Okay, enough wrangling over whether SOA is dead, or is thriving, or never even existed, or crashed somewhere near Roswell, New Mexico. The indisputable fact is many organizations are now working toward service orientation for at least part of their business application offerings, and this will only grow.
For Joe, the way forward can be found in an article written by Bob Violino a couple of years ago, who argued at the time:
There is no doubt about it: service-oriented architecture, or SOA, has gained acceptance as a way to exchange data previously trapped in legacy systems and isolated databases.
In the mean time, lat week, Ted Neward tempered:
In the rush to embrace new technologies and demonstrate “cutting-edge awareness”, companies (and individuals) sometimes create mountains out of molehills. Such was the case with XML a few years ago, relational databases before that, object- orientation, Java, graphical user interfaces…. in fact, it’s hard to name a recent technology trend that hasn’t spawned this kind of “rush to embrace” that leads to nonsensical claims, bizarre architectural suggestions, or blatant bald-faced attempts at capturing clueless consumer dollars. One of those more recent trends has been the SOA bandwagon.
He asks if we remember:
Originally, though it’s hard to remember in the frenzy around SOA, the whole point of services, ... was about designing distributed systems to be loosely-coupled and thus easier to interoperate with.
Yet, he notes that:
Nowhere in here do we find reference to SOA governance, SOA enablement, or any of the other elements that have been attached to the SOA name.
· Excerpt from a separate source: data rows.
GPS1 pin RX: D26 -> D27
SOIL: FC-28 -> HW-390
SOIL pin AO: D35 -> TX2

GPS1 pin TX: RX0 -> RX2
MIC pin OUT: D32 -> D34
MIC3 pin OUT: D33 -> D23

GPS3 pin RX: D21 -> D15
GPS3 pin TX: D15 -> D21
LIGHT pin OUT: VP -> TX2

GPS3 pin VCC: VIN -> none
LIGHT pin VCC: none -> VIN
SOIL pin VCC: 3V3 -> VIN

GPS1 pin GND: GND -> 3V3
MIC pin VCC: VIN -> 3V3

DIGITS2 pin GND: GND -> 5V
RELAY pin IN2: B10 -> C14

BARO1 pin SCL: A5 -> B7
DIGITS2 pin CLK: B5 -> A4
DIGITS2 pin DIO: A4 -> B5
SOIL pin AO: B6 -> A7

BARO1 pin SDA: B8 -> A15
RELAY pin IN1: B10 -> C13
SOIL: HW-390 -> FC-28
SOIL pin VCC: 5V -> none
In fact, it’s gotten to the point where CTOs and CEOs are talking about SOA as a general strategy for running their entire IT department.
This is in sharp contrast with what Joe think will take SOA Forward:
1) Increased visibility as SOA moves from theory to practice
2) New types of jobs
3) The rise of best practices and competency centers
4) More governance and reuse
5) More measurement
Ted justifies his argument by asking why is it really the role of the CTOs and CIOs to worry about SOA? In the meantime he explains:
Too many CEOs and CTOs just assume that their back-end IT systems are capable of talking to anything at any time–in fact, one CTO once told me, to my face, “The only reason you’re saying it’s hard is so that you can charge me more money as a consultant. Well, I’m not buying it, and I’m not buying you.”
Ted continues:
So what are we to make of all the “service-oriented” bells and whistles currently being hung on every product, language, or release?
In his view,
There is a point in the IT implementation, where the technology simply can’t help.
Eric Roch seems to agree, one of the problem he sees is ROI:
many companies have spent millions of dollars on SOA software, infrastructure and consulting dollars with no idea how to justify the costs. That's bound to get noticed.
Ted concludes:
Moral of the story? We learned that objects are a useful way of structuring the way programmers think. Nothing more.
Another look at the “four tenets” makes it pretty clear that services aren’t much more than that, either–it’s a way of structuring the way programmers think, and has nothing to do with “governance” or “enablement”.
Where does SOA go from here? Do we have enough middleware between Web Services, HTTP/APP, SCA or distributed-OSGI? What is the role of Resource Orientation or Event Orientation in Service Orientation? Is it time to let developers loose with these technologies? or Do we still need competency centers? Can you build connected systems without governance? Should you rush to explain your CEO how successful your project was because of OSGI? Are to current programming and integration models enough to build complex connected systems? Is it just an interoperability problem? A cost problem? What is your opinion?